Out of Turkey: We name this child . . . Volcano Hit-and-Grab
Tuesday 26 July 1994
But when it comes to children's names, and names in general, there is no limit to Turkish inventiveness. The most recently published list counted 15,000 Turkish first names, hundreds of which invoke the moon, the sun and the planets. And those are just the simple ones.
For some Turks, collecting names has become a passion. My friend Ayse, for instance, writes down her favourites in a notebook. She watches out for new shop signs, scans the newspapers and hunts through telephone directories.
Gems on her list translate as Conqueror With-lambs'- teeth and Standard-bearer Rotten-rope. There is Mr With-Wire, Mr Without- Wire, Mr Rock-hard, Mr Crooked-neck, Mr Lung, Mr He-does-not-come-empty- handed, and most extraordinary of all, Pink Pig.
Curious names are always cropping up. A lady who sold me a bathroom tap called herself Ms Big-golden-boot. A new radio station has a Mr Censorship as its news editor. The Turkish ambassador to Croatia goes by the diplomatic name of Mr He- will-not-say.

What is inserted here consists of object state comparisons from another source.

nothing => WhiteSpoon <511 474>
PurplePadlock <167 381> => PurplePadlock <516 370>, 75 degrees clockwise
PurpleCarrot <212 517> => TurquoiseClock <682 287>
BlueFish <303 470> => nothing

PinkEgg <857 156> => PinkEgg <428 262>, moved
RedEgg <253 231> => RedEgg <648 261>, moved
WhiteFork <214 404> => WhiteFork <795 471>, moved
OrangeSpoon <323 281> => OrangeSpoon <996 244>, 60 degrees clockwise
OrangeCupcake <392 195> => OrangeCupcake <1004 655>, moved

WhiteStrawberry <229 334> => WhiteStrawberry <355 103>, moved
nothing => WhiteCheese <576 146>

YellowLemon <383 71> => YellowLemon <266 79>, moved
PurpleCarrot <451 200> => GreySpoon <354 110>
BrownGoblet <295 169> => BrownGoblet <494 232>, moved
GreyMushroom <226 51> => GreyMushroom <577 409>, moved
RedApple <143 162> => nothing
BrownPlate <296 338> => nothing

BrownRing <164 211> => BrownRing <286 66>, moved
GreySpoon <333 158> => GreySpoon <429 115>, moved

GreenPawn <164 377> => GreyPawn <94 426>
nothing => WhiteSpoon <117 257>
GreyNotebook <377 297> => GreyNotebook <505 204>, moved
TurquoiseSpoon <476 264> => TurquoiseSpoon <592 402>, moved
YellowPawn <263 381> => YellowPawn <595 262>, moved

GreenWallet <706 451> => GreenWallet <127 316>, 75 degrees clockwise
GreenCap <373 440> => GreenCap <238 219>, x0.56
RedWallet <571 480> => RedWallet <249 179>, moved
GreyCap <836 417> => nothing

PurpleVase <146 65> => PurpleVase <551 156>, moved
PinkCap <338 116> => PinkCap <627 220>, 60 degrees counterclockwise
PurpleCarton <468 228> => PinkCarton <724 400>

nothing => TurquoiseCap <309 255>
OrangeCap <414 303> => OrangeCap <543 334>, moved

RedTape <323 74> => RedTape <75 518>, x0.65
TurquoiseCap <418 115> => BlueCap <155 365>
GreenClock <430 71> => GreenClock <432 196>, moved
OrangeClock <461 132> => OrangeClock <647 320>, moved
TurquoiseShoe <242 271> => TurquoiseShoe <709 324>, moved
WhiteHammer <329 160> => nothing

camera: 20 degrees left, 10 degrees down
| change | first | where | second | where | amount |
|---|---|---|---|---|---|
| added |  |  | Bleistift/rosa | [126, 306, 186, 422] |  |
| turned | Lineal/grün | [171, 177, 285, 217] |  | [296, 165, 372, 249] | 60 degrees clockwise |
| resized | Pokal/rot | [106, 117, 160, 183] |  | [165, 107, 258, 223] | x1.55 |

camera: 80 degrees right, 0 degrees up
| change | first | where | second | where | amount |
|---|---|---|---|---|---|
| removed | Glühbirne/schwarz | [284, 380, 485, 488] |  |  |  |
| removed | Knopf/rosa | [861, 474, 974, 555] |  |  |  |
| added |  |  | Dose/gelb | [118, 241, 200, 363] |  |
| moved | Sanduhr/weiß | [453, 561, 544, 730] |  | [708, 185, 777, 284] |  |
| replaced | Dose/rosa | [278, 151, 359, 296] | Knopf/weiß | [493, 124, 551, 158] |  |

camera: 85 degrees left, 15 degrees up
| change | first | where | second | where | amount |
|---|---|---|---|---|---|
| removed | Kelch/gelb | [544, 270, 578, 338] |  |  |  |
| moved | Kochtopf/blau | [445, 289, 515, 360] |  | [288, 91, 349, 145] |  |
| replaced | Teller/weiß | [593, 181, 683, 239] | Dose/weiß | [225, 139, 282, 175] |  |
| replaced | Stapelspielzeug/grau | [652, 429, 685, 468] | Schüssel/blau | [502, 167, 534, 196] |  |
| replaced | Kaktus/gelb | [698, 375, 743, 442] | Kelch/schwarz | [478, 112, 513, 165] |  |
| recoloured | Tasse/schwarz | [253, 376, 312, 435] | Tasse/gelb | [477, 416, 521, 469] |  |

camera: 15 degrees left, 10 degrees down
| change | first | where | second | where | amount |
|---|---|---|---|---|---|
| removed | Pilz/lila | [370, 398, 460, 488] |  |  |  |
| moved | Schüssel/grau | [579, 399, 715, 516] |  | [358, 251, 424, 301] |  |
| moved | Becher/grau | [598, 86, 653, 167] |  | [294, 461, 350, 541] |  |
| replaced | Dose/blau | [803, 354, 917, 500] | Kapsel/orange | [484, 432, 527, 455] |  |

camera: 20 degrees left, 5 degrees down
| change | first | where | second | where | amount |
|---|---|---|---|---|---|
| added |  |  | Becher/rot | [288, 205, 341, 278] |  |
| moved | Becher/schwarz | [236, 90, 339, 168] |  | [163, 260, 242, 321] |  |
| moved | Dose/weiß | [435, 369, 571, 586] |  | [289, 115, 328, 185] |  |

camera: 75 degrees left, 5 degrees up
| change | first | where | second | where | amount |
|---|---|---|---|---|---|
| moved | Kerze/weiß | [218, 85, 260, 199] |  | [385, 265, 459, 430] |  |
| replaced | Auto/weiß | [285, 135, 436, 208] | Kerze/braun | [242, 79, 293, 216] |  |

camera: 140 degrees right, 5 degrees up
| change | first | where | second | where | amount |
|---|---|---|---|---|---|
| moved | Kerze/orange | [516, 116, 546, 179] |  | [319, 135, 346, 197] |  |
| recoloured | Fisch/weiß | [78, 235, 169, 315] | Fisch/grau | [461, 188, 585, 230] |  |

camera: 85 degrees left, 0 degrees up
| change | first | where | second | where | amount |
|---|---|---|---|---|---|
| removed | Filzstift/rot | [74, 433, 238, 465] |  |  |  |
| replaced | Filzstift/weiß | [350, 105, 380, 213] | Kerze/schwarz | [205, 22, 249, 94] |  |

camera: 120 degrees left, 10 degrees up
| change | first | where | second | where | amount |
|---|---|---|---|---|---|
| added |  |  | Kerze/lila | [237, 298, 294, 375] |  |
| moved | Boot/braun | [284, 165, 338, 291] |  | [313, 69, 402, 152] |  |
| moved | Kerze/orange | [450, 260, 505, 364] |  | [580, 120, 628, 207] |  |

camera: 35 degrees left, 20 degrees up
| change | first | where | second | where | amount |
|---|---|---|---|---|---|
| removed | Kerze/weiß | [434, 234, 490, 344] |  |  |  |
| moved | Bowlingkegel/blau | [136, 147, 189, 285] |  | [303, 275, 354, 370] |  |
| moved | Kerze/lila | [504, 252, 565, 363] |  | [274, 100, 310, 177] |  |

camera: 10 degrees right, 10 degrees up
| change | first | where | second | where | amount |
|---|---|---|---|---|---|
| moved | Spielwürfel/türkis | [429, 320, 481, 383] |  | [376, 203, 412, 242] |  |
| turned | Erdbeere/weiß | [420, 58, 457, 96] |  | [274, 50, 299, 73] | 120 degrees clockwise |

The Turkish Prime Minister, Mrs Ciller, has an appropriately pretty name - Mrs Freckles. But woe betide anyone who thinks that she is a push-over, like one of her predecessors, Thunderbolt White-cloud (Yildirm Akbulut). Headstrong Mrs Ciller even broke tradition by forcing her husband, Mr He-who-flies-things, to adopt her maiden name.
Mrs Ciller's steely qualities perhaps explain why Volcano Hit-and-grab caught her eye and became one of her top advisers.
Such names certainly liven up dull politics. The dour main opposition chief is called Happy He-will-not- be-daunted. The leader of the 1980 military coup and later president is General Universe, while the chief of Turkey's Marxist Kurdish rebels gets his own back with a name meaning Mr He-who- avenges.
'When you translate them they sound ridiculous, like Red Indians or something. But to us they sound beautiful,' Ayse said.
And there are some real tongue-twisters, like the legendary longest family name of Uzunkavakaltindayataruyuroglu, otherwise Son- of-he-who-lies-and-sleeps-beneath-the-tall-poplar-tree.
Like many things in Turkey, Western-style surnames are a recent innovation. The republic's founder, Kemal Ataturk, ordered everyone to get one in 1934 to match the flat caps that replaced the fez. Officials fanned out to towns and villages, set up tables and ordered everyone to choose how their descendants would be known.
During the process, the Turks often revealed their macho side. Beside Smiths and Saddlemakers, many became Lions, Mountains and Son-of-Champions. But surnames still do not rate as very important. Few fans know footballers' surnames. Mafia bosses prefer honorifics, like Tall Ali, and even in polite society the first name is more commonly used.
'There are many more and more varied names in Turkish than in other countries', said Adviye Aysan, a senior official of the Turkish Language Board, who compiled the new book of names
The Language Board sticks to the worn-out fiction that there are no ethnic Kurds, and only a few Kurdish names have slipped through the net. In revenge, many Kurds choose Arabic names picked at random from the Koran.
Turkish Muslims cannot call themselves by European Christian names, although the popular Greek name Melissa was recently granted official blessing.
Historically, Ms Aysan said, Turks usually earned names from a heroic deed. Others were named after the first thing or person their mothers saw. Nowadays they are more likely to be victims of their parents' whims.
Some parents combine syllables from each of their names. More radical types go for names like Freedom or Revolution. The literary- minded may choose the popular combination for two brothers, War and Peace. A new fashion is for ecological names: some friends recently called their baby girls Rain and Stream.
One family of mathematicians brought up children named Limit and Derivative. On the whole, the Turks tend towards a tough, militaristic tradition. Young mothers chase after toddlers called Atilla, Genghiz and Timur, and even the most timid of men can find themselves with a first name like Fire, Steel or Iron-blood.
Not everybody has such brazen ideas, however. Peasant farmers suffering from high infant mortality call on God by bestowing on infants names like He-who-lives or She-who-stays. The same principle applies to the more fertile. Naming a child Enough is a message to the heavens from an oversized family. After that, the plea can become more strident: Imdat, or simply, Help.